13 February 12 06:46
Cardiff Metropolitan University, Management School

The chair of governors at Cardiff Metropolitan University has warned that legal action could be taken if the college is forced to merge.

Barbara Wilding says she has seen no evidence that plans to merge with the University of Glamorgan and University of Wales, Newport, are necessary.

The proposals followed a Higher Education Funding Council review.

Education Minister Leighton Andrews says it will create the most powerful higher education bodies in the UK.

But Ms Wilding is concerned that without a detailed business plan, the college governors cannot make an informed decision on whether or not to support a "super" university plan.

"There has to be a reason for doing it and that reason has to be underpinned by evidence, a financial basis or whatever else, it has to be underpinned by evidence," said the former chief constable of South Wales Police.

Judicial review

"We have asked and asked, in order that we can be engaged in this debate, for that evidence the minister believes that he has - and we've had nothing".

Mr Andrews is seeking a voluntary merger, but he does have the power to force it through.

Ms Wilding says they are prepared to fight such a move in the High Court.

"What we would have to do is go to judicial review, to stop those powers being used, in order that it can be reviewed against the evidence," she stated.

"Unless we get the evidence beforehand, we can't engage in the debate."

"Our responsibility is to the staff and the students and unless we can see benefits of reconfiguration in a different way, then why should we go through this process?"

"At the moment, we're operating in a vacuum."

But the Welsh government minister believes that the evidence for a merger is clear.

'Economic benefit'

"The market for universities is getting tougher.

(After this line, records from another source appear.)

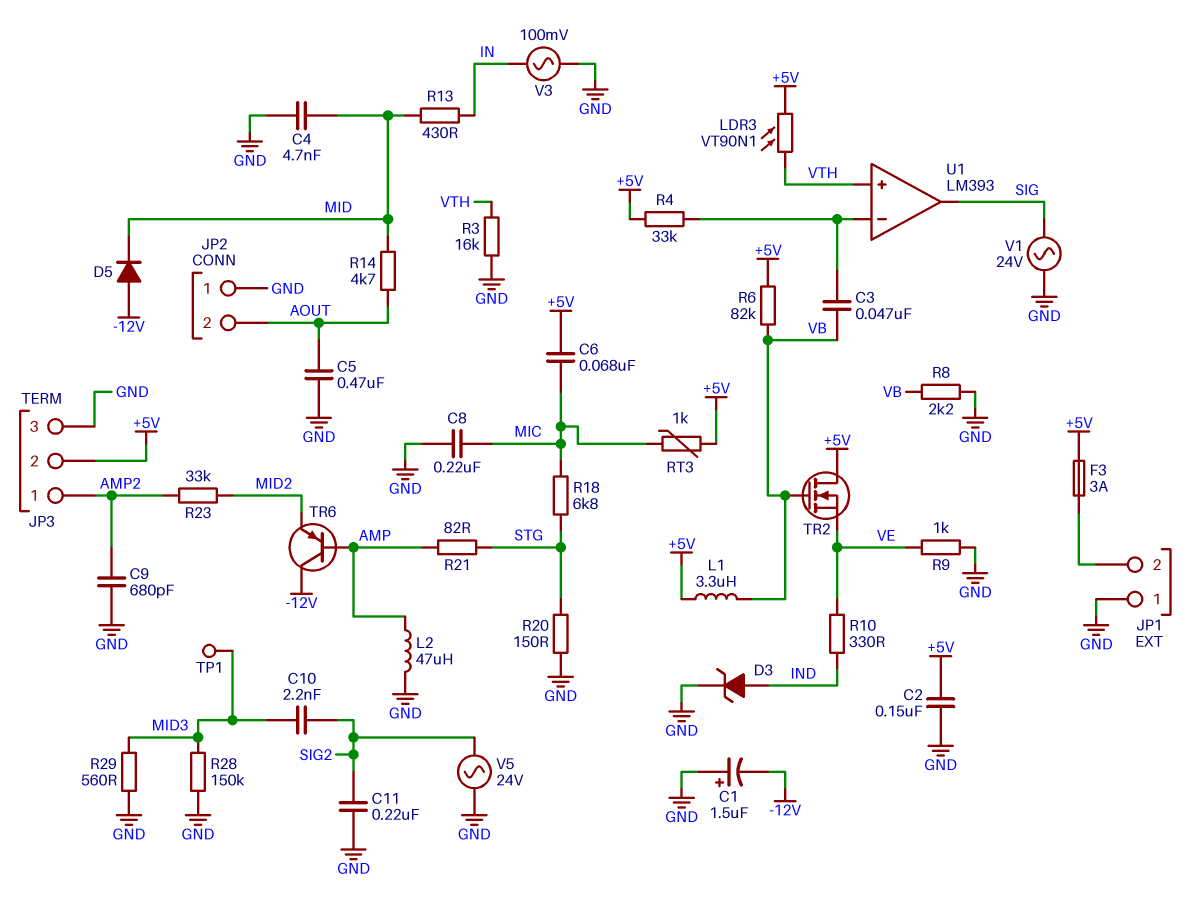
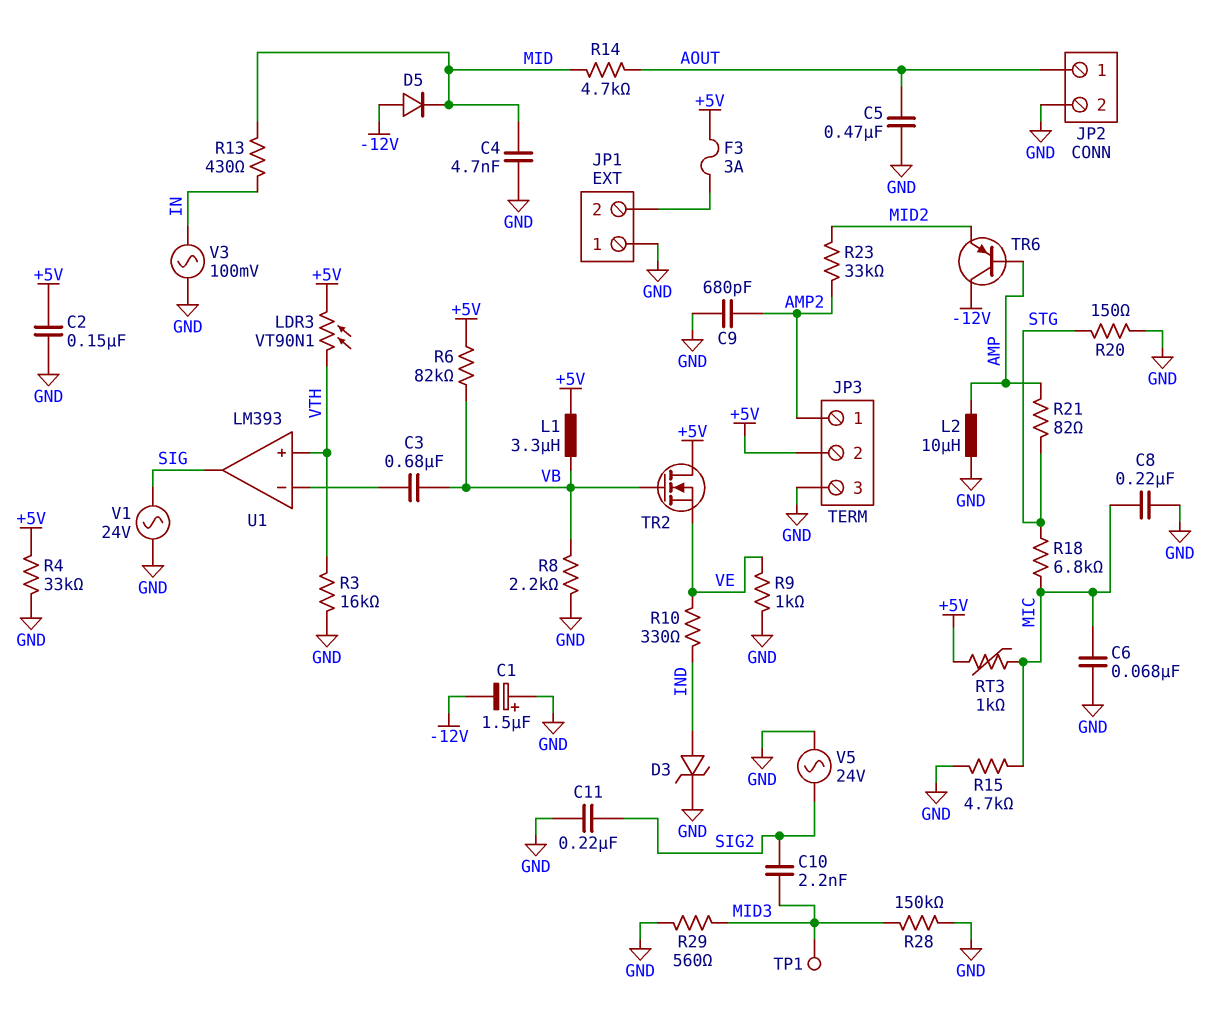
C3: 47nF (U1/in-, VB) -> 680nF (U1/in-, VB)
C6: 68nF (+5V, MIC) -> 68nF (GND, MIC)
JP2 pin 1: GND -> AOUT
JP2 pin 2: AOUT -> GND
L2: 47uH (AMP, GND) -> 10uH (AMP, GND)
R4: 33k (+5V, U1/in-) -> 33k (+5V, GND)
R15: none -> 4.7k (GND, MIC)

It's a much more competitive market that they'll be facing across the border in England and that will have an impact on Welsh institutions as well," said Mr Andrews.

"But I think there is a much more positive case, which is that we can create in the south east of Wales, one of the most powerful higher education institutions in the whole of the UK.

"It will be the second largest metropolitan university in the UK after Manchester Metropolitan University and it will be able to provide a wide range of student experiences and will contribute to the economy of south east Wales. "

A spokesperson for the University of Glamorgan said it had always recognised the logic of a single merged university because it would be of a size and scale to compete with its major competitors over the border.

It supports the merger, providing it does not endanger Glamorgan's own academic and financial position.

The University of Wales, Newport, favours the creation of a new university, rather than a merger of existing parts, as long as it continues to encourage wider participation and industry links in Gwent area.